Ministry are one of the major pioneers of industrial metal. With classics like The Mind Is a Terrible Thing To Taste and Psalm 69; Ministry has released a body of work that blends the chaos of electronic instrumentation with the use of heavy metal. AmeriKKKant—out this week on Nuclear Blast—heavily embodies the current maelstrom of political hell that is swallowing the United States. So exactly how well does the band present its commentary alongside its musical composition? Additionally, where does the band's 14th studio album stack up against their lengthy discography?
The industrial elements pack a lot of grit. They present a mix of qualities that play out like a rave and feature moments that are more along the lines of trance music. Lyrical themes range from the bigotry of religious fanatics to the corruption of politicians like Trump and the GOP as well as the violence that comes from Nazis and the Ku Klux Klan.
“Twilight Zone” shrieks with anxiety during its rhythm. Al Jourgensen sings, “I remember waking up on November 9, 2016, and feeling a little bit nauseous / It felt like descending into a bottomless pit on a high-speed rail/ Careening head first into the unknown.” He, of course, is speaking of the day Trump was elected to office. These lines initiate the entire aura of discomfort and anger the record encompasses. “Victims Of A Clown” brings out a playful side of the instrumentation. Jourgensen again continues to state his feelings towards Trump and the damage he’s brought in such a short period of time. For example, when he says, “Angry man / Septic tank / Orange / Toxic lies / Rejection of reality / Cuts through like a knife.”
“We’re Tired Of It” is where Ministry decidedly switch towards their metal qualities over the electronics. The rampant drum beat flies alongside the thrashing rhythm, as Jourgensen spews his anger towards religious fanatics. “Wargasm” ranges in shades of tone, riding on electric waves that go from sinister to somber. The chorus, while brief, adds an ironic, melancholic brightness to the material. “Game Over” approaches its subject matter with the use of metallic industrial sounds, presenting a dark and hypnotic atmosphere.
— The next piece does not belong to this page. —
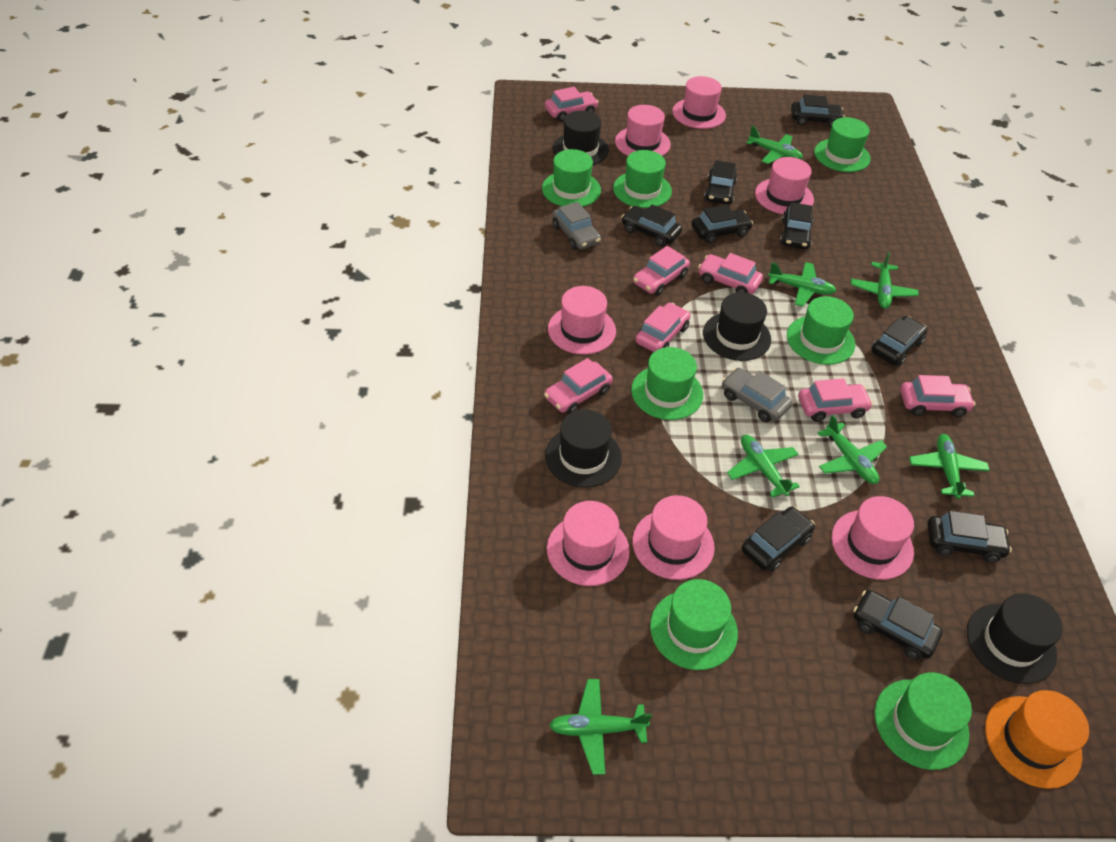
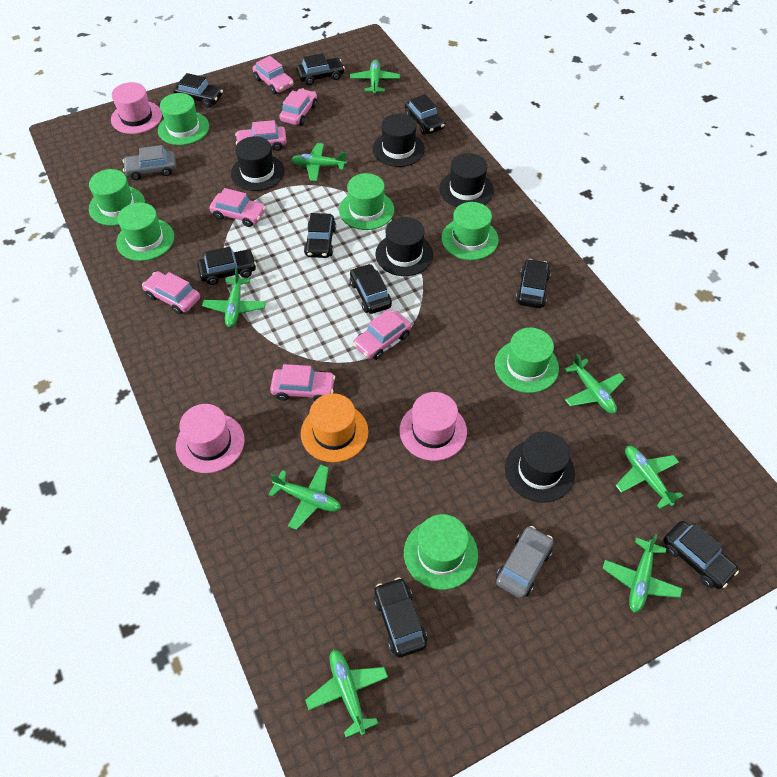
black hat: 4 -> 5
green plane: 7 -> 8
pink hat: 7 -> 3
When stacked up against the rest of the Ministry discography, AmeriKKKant makes its case as a stong addition to the catalog. While not as hard-hitting as past works, AmeriKKKant still embodies Ministry’s take on metal and industrial music. The band keeps each song interesting and fresh, mixing different forms of electronic music into mechanized madness. The record also uses these qualities to boost the emotion and commentary it shares in each track—a megaphone for Jourgenson's political commentary. It provides diverse song chemistry and in-your-face lyricism; Ministry paints a picture of the current horrors we face.